Baca berita tanpa iklan. Gabung Kompas.com+
Untar untuk Indonesia
Akademisi

Platform akademisi Universitas Tarumanagara guna menyebarluaskan atau diseminasi hasil riset terkini kepada khalayak luas untuk membangun Indonesia yang lebih baik.

Jurnalisme Musibah, Jurnalisme Empati

Kompas.com - 13/01/2021, 13:17 WIB
Anda bisa menjadi kolumnis !
Kriteria (salah satu): akademisi, pekerja profesional atau praktisi di bidangnya, pengamat atau pemerhati isu-isu strategis, ahli/pakar di bidang tertentu, budayawan/seniman, aktivis organisasi nonpemerintah, tokoh masyarakat, pekerja di institusi pemerintah maupun swasta, mahasiswa S2 dan S3. Cara daftar baca di sini

Oleh: Moehammad Gafar Yoedtadi

KECELAKAAN pesawat Sriwijaya Air SJ 182 di perairan Teluk Jakarta membuka lembaran tahun 2021 dengan keprihatinan.

Peristiwa itu seolah menambah kesedihan masyarakat akibat bencana wabah Covid-19 yang belum kunjung teratasi.

Terlepas dari itu, musibah kecelakaan pesawat yang menelan banyak korban tewas adalah berita besar.
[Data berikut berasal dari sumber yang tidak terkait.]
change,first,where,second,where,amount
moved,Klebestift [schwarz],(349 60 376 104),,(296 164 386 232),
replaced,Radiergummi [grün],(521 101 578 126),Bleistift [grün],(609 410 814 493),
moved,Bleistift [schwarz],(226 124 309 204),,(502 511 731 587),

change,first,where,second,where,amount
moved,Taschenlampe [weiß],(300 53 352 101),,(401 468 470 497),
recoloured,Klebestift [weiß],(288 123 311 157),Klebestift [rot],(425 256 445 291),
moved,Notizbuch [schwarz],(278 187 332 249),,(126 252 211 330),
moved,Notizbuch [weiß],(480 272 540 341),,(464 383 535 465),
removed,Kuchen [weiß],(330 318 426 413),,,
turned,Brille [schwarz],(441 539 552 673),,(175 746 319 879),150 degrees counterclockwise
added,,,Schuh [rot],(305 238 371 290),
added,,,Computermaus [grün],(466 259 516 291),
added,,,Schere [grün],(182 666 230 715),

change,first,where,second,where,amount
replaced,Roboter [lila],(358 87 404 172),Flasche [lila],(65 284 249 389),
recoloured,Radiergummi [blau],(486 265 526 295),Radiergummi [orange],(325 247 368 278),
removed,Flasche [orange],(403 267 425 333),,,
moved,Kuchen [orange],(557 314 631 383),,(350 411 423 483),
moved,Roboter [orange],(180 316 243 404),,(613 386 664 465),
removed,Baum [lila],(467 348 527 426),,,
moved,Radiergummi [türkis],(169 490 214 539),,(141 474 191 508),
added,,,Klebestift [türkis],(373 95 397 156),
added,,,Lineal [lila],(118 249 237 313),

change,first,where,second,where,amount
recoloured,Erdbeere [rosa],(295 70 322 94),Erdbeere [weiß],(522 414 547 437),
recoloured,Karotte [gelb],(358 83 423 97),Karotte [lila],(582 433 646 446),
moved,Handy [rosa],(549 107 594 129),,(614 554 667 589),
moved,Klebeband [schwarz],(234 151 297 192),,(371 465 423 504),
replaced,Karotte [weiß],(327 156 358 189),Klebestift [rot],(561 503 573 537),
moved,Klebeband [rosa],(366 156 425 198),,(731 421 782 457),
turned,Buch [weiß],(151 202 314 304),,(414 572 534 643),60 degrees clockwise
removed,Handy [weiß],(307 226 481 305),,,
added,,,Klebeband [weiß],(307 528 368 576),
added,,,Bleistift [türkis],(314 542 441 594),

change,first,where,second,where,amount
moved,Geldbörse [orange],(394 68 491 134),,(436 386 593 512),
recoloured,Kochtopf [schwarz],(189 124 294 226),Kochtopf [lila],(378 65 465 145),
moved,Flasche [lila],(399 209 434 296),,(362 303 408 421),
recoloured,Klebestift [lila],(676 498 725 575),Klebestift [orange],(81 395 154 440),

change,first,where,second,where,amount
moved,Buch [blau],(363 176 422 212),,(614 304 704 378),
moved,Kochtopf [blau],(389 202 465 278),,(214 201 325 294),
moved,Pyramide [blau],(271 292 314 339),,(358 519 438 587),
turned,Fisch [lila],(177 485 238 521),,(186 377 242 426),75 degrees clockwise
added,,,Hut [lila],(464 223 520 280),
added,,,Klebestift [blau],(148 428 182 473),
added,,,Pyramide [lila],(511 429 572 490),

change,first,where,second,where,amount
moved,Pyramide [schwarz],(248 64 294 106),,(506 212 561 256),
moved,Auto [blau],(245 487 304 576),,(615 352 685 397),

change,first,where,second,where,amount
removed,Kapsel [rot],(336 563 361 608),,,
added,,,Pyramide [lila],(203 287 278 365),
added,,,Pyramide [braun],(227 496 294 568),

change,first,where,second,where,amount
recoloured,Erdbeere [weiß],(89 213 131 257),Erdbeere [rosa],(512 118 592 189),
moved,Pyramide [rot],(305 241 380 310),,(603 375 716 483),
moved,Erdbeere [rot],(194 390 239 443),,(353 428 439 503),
Tak salah jika media berlomba-lomba memberitakannya.

Nilai berita (news value) peristiwa musibah memang tinggi dan menjadi prioritas peliputan di setiap media. Namun, bagaimanakah cara media memberitakan musibah itu?

Aliansi Jurnalis Independen (AJI) melontarkan sejumlah kritik terhadap pemberitaan musibah jatuhnya pesawat Sriwijaya Air SJ 182.

Beberapa contoh tindakan jurnalis yang dinilai AJI tidak sesuai Kode Etik Jurnalistik, antara lain jurnalis yang mencecar dengan pertanyaan, "Bagaimana perasaan Anda?" atau "Apa Anda punya firasat sebelumnya?" kepada seseorang yang keluarganya menjadi korban kecelakaan.

AJI juga mengkritik media yang mengangkat topik soal gaji pilot pesawat nahas itu. Menurut AJI mengangkat topik gaji pilot atau awak penerbangan dan semacamnya boleh jadi bersifat informatif, tapi kurang tepat diberitakan pada saat sekarang. Kecuali, ada indikasi kuat dalam proses penyelidikan bahwa itu menjadi faktor signifikan penyebab kecelakaan.

Contoh berita lain yang dikritik AJI adalah media yang menulis soal ramalan kejatuhan pesawat itu yang sumbernya dari peramal.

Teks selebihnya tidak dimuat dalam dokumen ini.